United States Technology

On July 23, 2025, the Trump Administration released its AI Action Plan ("the Plan"), a long-anticipated roadmap for the federal government's approach to AI governance that presents a number of implications for businesses globally. While Goodwin has covered the Plan and its three pillars in depth here, we discuss here how the Plan aims to promote rapid adoption of AI tools supported by strong governance and risk management practices, especially those related to safety and security.

The AI Action Plan Both Calls for and Constitutes AI Governance and Risk Management

The Plan is organized in three core pillars (Innovation, Infrastructure, and International Leadership), and contains many of the key components that would comprise a governance and risk management framework for AI adoption. It recommends policy actions to manage the government's AI approach (governance1), while also identifying key risks and recommending policy actions to mitigate them (risk management2). In this Alert, we highlight the components of the AI Action Plan most likely to be relevant for companies, consolidated in a manner we would expect to see in a governance and risk management framework. While innovation and speed is touted as the name of the game, the path forward is based on core risk management principles.

The AI Action Plan, through its pillars, forms a layered governance structure, blending regulatory updates, procurement policy, and diplomacy to accelerate AI development while addressing systemic risks across technical, institutional, and global domains.

Enable AI Adoption – How?
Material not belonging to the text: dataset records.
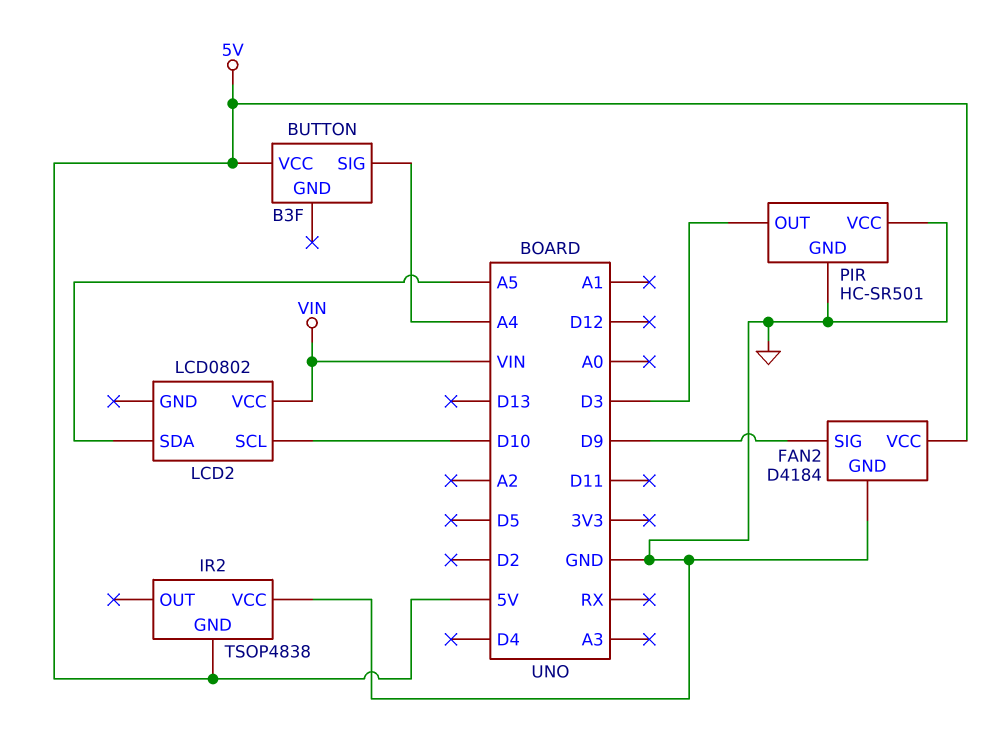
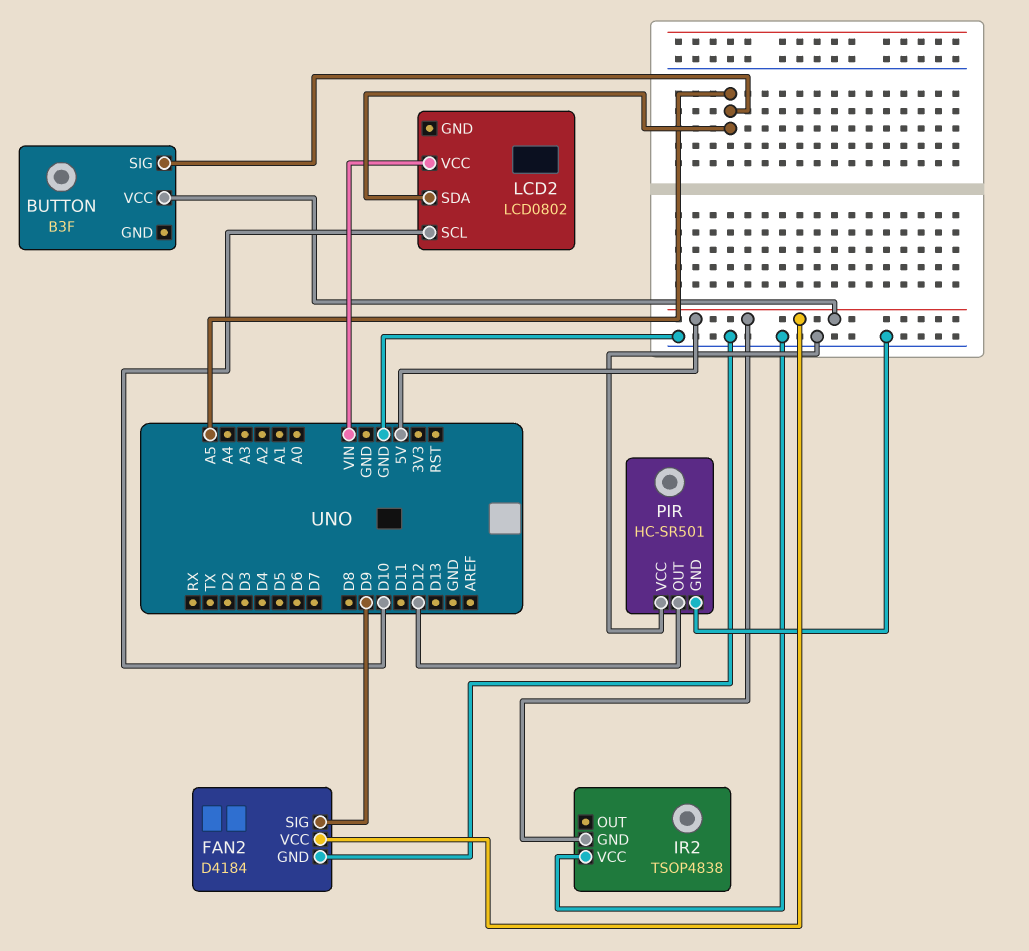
BUTTON pin SIG: A4 -> A5
PIR pin OUT: D3 -> D12

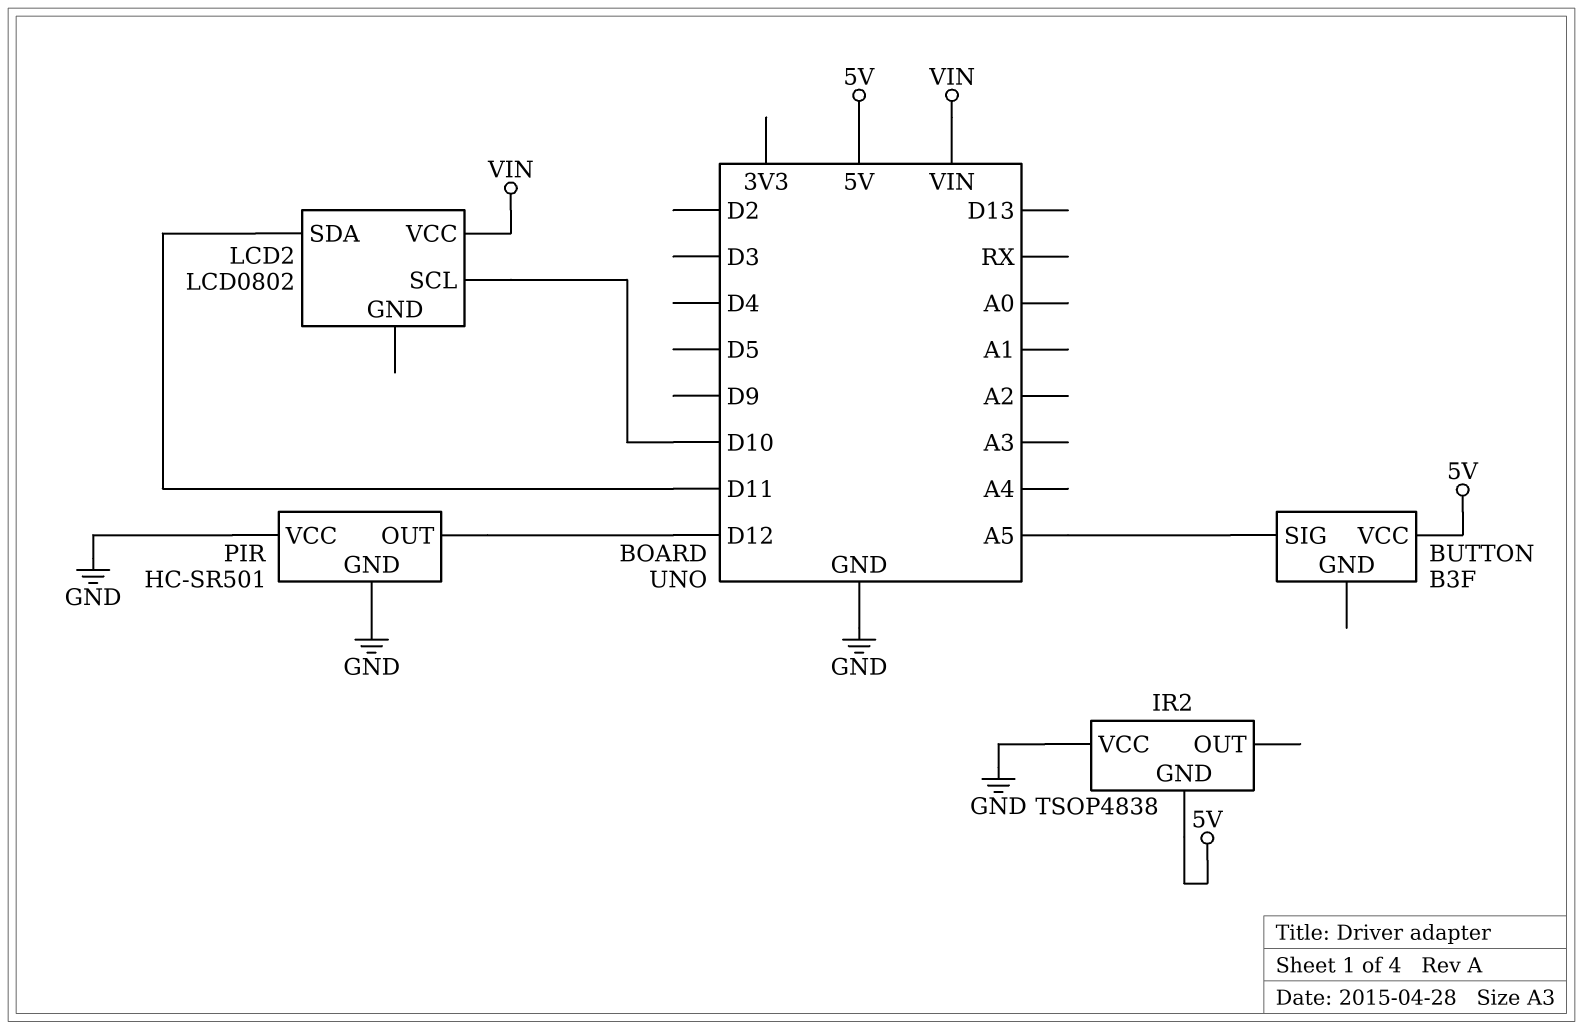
FAN2: D4184 -> none
FAN2 pin GND: GND -> none
FAN2 pin SIG: D9 -> none
FAN2 pin VCC: 5V -> none
LCD2 pin SDA: A5 -> D11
Governance and Risk Management over Regulatory Bottlenecks

The Plan emphasizes a governance and risk management approach to AI safety, trust, and security over a strict regulatory mechanism to address AI risks and harms. As Pillar 1 of the Plan states (with emphasis added): "Today, the bottleneck to harnessing AI's full potential is not necessarily the availability of models, tools, or applications. Rather, it is the limited and slow adoption of AI, particularly within large, established organizations. Many of America's most critical sectors, such as healthcare, are especially slow to adopt due to a variety of factors, including distrust or lack of understanding of the technology, a complex regulatory landscape, and a lack of clear governance and risk mitigation standards. A coordinated Federal effort would be beneficial in establishing a dynamic, 'try-first' culture for AI across American industry."

Accelerating AI Adoption

The Plan builds upon the White House Office of Management and Budget's earlier governance framework for federal agency AI use, including OMB Memorandum M-25-21 on managing risks in agency AI deployments and OMB Memorandum M-25-22 on procurement and oversight of federal AI systems, which we've previously covered here. Businesses – especially those working with or selling into the federal ecosystem – should prepare for enhanced expectations around transparency, vendor accountability, and AI risk controls.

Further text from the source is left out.